High mortality rate for drug-resistant tuberculosis due to inaccurate tests

Inaccurate tests carried out on tuberculosis patients in developing countries often fail to detect resistance to drugs, leading to incorrect treatment and a higher mortality rate. These are the results of study by an international group of researchers led by a team at the University of Bern.

Around 10 million people around the world develop tuberculosis every year, and 1.5 million people die. Eighty-seven percent of those affected live in or come from developing countries. According to the WHO, resistance to drugs used to treat tuberculosis, as well as the proliferation of multi-resistant tuberculosis strains, is one of the most pressing global health problems. The WHO sees an urgent need to improve quality and coverage of diagnosis and treatment of drug-resistant tuberculosis.

This was the starting point for a comparative study led by the Institute of Social and Preventive Medicine (ISPM) at the University of Bern, Switzerland. The study compared the results of drug resistance tests done in developing countries with the results of testing at the Swiss tuberculosis reference laboratory in Zurich. For the first time, researchers were able to demonstrate that many cases of drug resistance remain undetected due to inaccurate tests, and that this led to patients being treated incorrectly and, thus, to more deaths. The results were published in the prestigious journal Lancet Infectious Diseases today.

High mortality

The researchers collected and investigated samples and clinical data from 634 patients from heavily affected countries over the course of four years, including Côte d’Ivoire, the Democratic Republic of the Congo, Kenya, Nigeria, South Africa, Peru and Thailand. The samples of the bacterial pathogen Mycobacterium tuberculosis (Mtb) were analyzed at the National Center for Mycobacteria at the University of Zurich. This center served as a reference laboratory and compared its results with those of the resistance tests from the various countries.

According to the reference laboratory, 7 percent of the bacterial cultures were shown to be resistant against one drug (monoresistant), 26 percent against several drugs (multiresistant), and 5 percent were resistant against most drugs (extensively drug resistant). In 20 percent of cases, the results from the local laboratories differed from those from the reference laboratory. Almost 60 percent of patients in whom resistance was not discovered, and who thus received insufficient treatment, died.

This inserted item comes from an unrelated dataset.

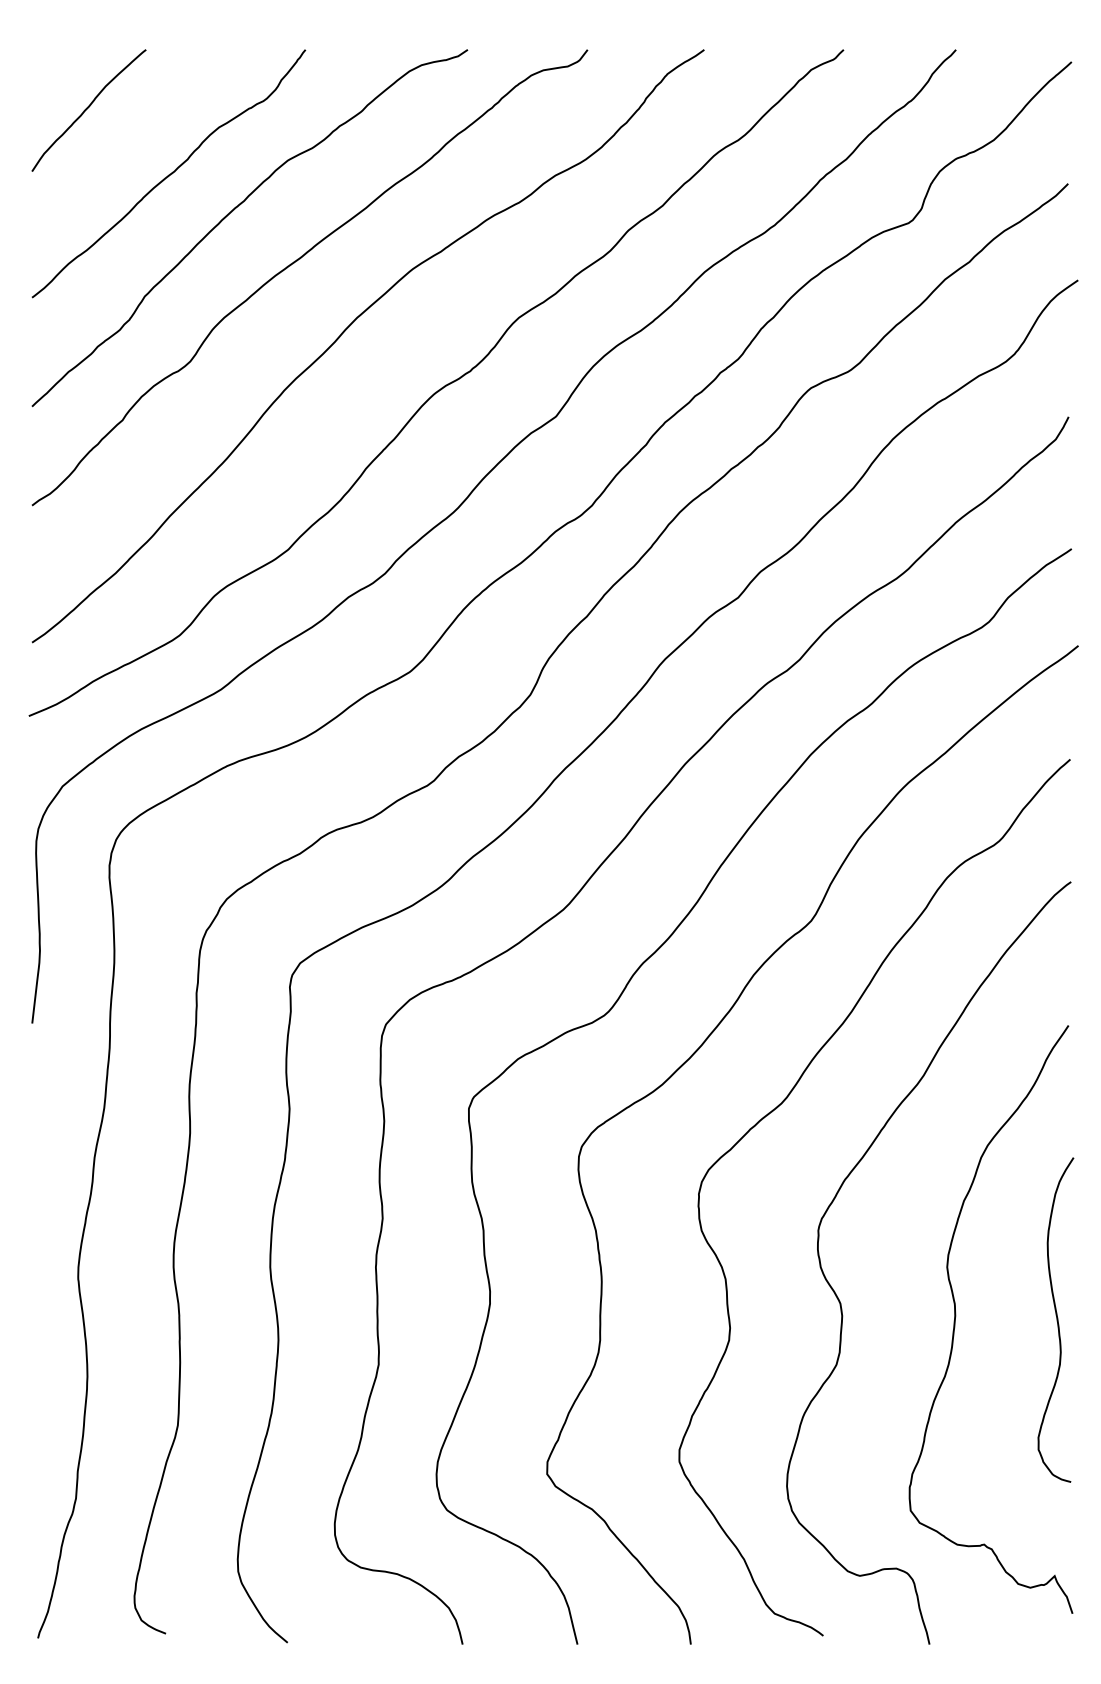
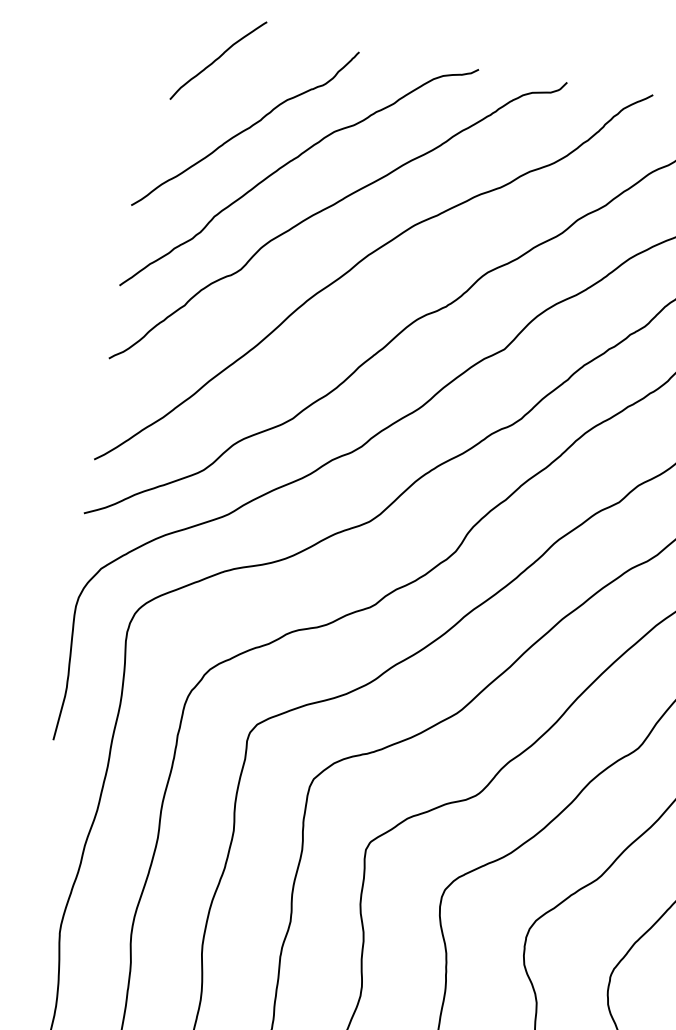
curve: (87, 109) -> (217, 59), moved

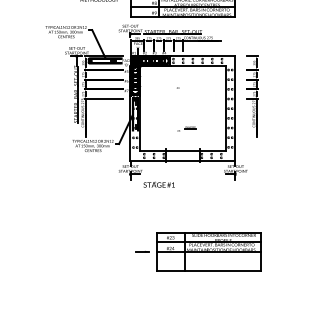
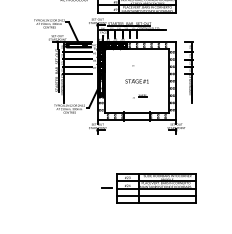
text: (158, 184) -> (136, 81), moved
line: (208, 261) -> (156, 195), added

Overall, the mortality rate among patients with discrepant test results was almost twice as high as the mortality in patients for whom the test results coincided.

“Patients with drug-resistant tuberculosis rely on quick and accurate test results and on treatment which starts immediately and is carried through to completion,” says Kathrin Zürcher from the ISPM, co-lead author of the study. However, treating drug-resistant tuberculosis can last up to two years and is expensive, comes with many side effects, and has a success rate of only around 60 percent. “This makes correct diagnosis even more important in the most heavily-affected countries,” says Kathrin Zürcher. At present, the resistance tests available in many countries heavily affected by drug resistant tuberculosis are time-consuming and resource-intensive: results are only obtained after 8 weeks, making a quick start to the correct form of treatment impossible. “We need new, comprehensive point-of-care molecular tests which deliver results within hours or days,” says Matthias Egger from the ISPM, co-last author.